Task of the week:
- Check out the following page: https://www.poetryfoundation.org/articles/70139/the-poetry-of-world-war-i
- Choose one poem and prepare an analysis.
- Compare it to “Soldier, Rest!”
- Illustrate it with pictures and explain which different parts of the poem they illustrate.
- Post the analysis in your blog.
Done by: Trinidad Torrendell, Sol Bernusi, Victoria Lupi & me.
Both poems are totally different. Rupert Brooke (“ The dead”) and Sir Walter Scott (“Soldier, rest!”) present different points of view. In the following poem, Soldier rest, Scott paints an attractive picture of death to the weary and battered soldier/hunter. Death is presented as a restful sleep where all the stresses and strains of martial life drift off to nothingness. The main characters of the poem, the soldier, are made to obey orders as the title says “Soldier, rest!” which take them to death, give up, war is over, so their lives. In this poem, death isn’t represented as being something to fear as it frees the soldier’s mind of fighting and danger that are presumed to dominate his life.
On the other hand, “The dead” written by Sir Walter Scott shows war as an honorable act and experience highlighting the positive aspects of war. At first he tackles with the daily routine of men before going to war, they are loved, they feel happiness, etc. He creates a warm atmosphere shared with the colours and times of the day, the weather. However, suddenly all this comes to an end when they become soldiers and have to face death. He also indicates, in the line ‘washed…to mirth’, that yet this life was not perfect and that they too have their share of problems and unhappiness, but still they do not hesitate to laugh it off as being part and parcel of life. When it says “dawn is their” it represents that their time to shine has come and that they appreciated the little things in life like: friendship, love, happiness.

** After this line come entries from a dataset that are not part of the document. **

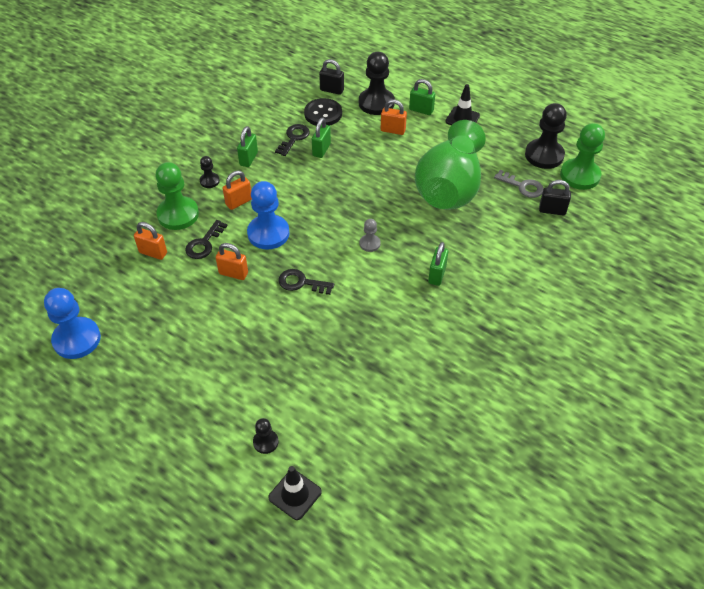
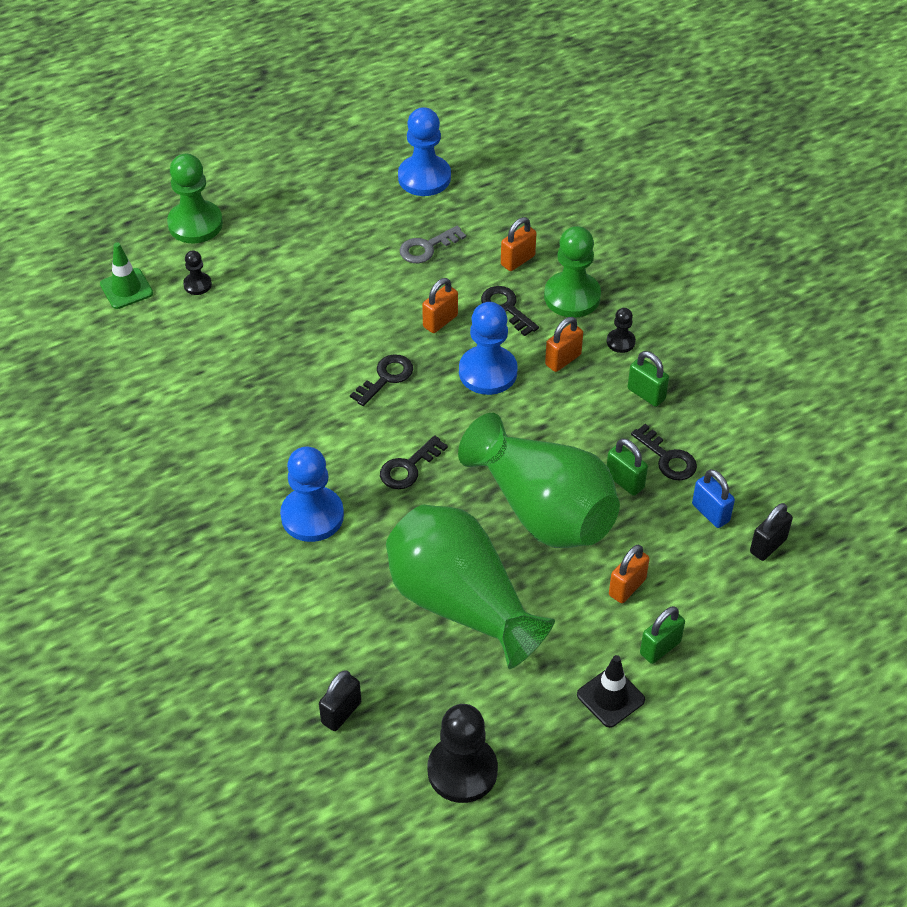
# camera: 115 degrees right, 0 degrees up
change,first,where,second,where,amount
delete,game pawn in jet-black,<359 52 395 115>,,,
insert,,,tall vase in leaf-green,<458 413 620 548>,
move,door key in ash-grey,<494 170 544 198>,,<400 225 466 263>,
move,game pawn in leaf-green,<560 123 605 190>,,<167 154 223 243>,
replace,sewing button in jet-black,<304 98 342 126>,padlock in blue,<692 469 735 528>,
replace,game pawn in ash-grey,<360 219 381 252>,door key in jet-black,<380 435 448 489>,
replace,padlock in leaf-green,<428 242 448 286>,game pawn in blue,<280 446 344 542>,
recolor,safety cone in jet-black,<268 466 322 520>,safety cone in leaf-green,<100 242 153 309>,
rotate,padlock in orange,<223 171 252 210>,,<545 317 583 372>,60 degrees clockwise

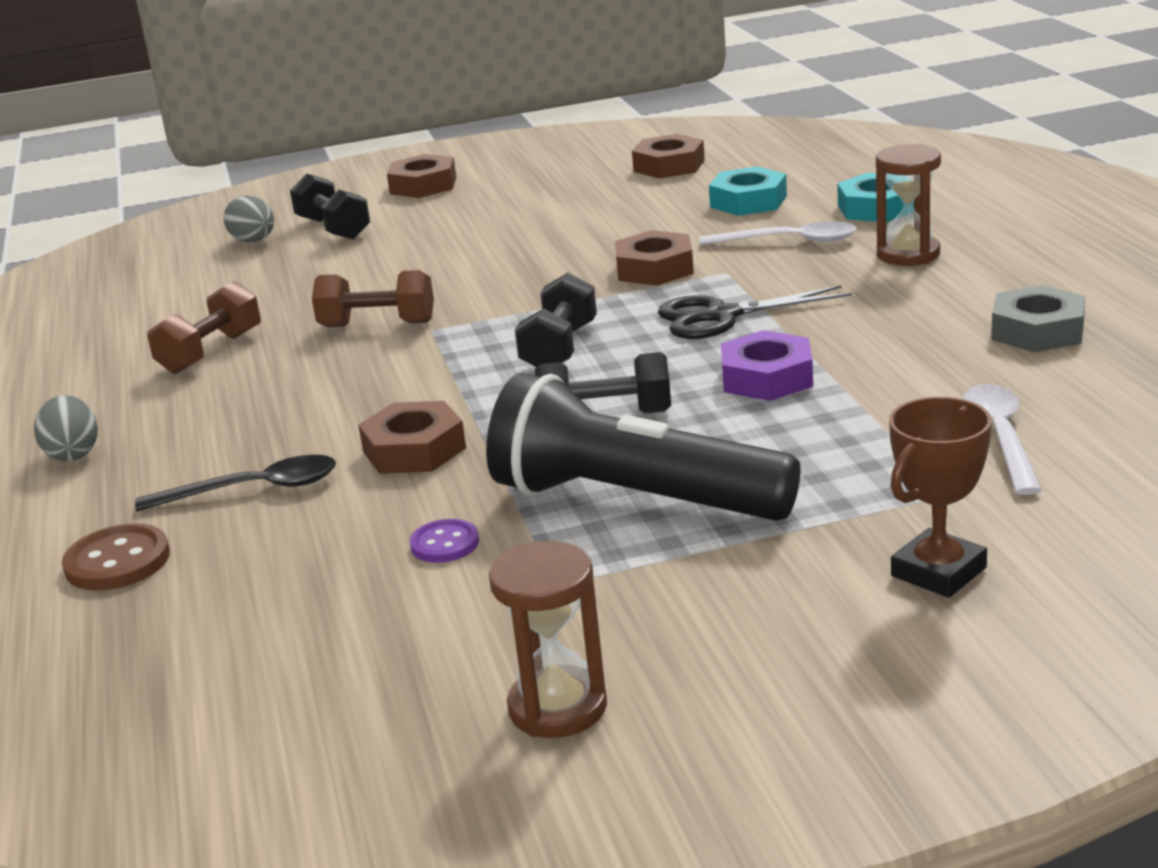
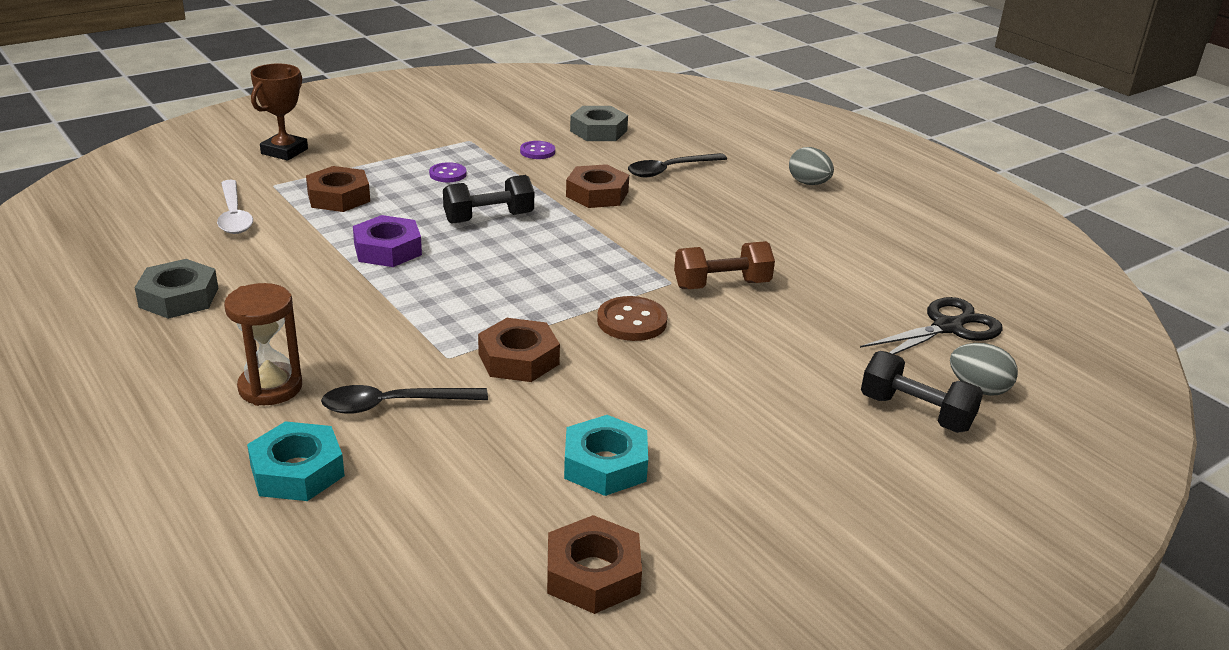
# camera: 155 degrees right, 5 degrees up
change,first,where,second,where,amount
delete,hand weight in dark brown,<147 281 261 374>,,,
delete,sandglass in dark brown,<489 541 607 738>,,,
delete,hand weight in jet-black,<515 273 597 368>,,,
insert,,,hexagon nut in ash-grey,<570 106 628 141>,
move,sewing button in dark brown,<62 524 170 591>,,<597 296 668 341>,
move,hexagon nut in dark brown,<387 154 456 198>,,<306 166 370 212>,
move,pair of scissors in jet-black,<658 285 852 339>,,<860 297 1003 354>,
move,hexagon nut in turquoise,<709 166 787 216>,,<564 415 648 496>,
replace,torch in jet-black,<486 373 801 521>,sewing button in violet,<429 162 466 182>,
recolor,tablespoon in snow-white,<699 221 857 245>,tablespoon in jet-black,<321 385 488 414>,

This may have to do with the fact that he never took part in war and never saw action because he died before entering into the First World War (1914-1918). That’s why he could ignore the ravages of war, and glorify it as an experience that renders the soldier above the ordinary mass of humanity.
We believe that both poems mention war as part of humanity though both them treat them in a totally different manner. We identified ourselves with the second poem as in some point we are in the same place as Rupert Brooke, we like people to defend our nation and values but we don’t take part in it. We talk as outsiders. Did you ever take into account the million lives that were sacrificed during a war? Is war the best way to sort out conflict between nations?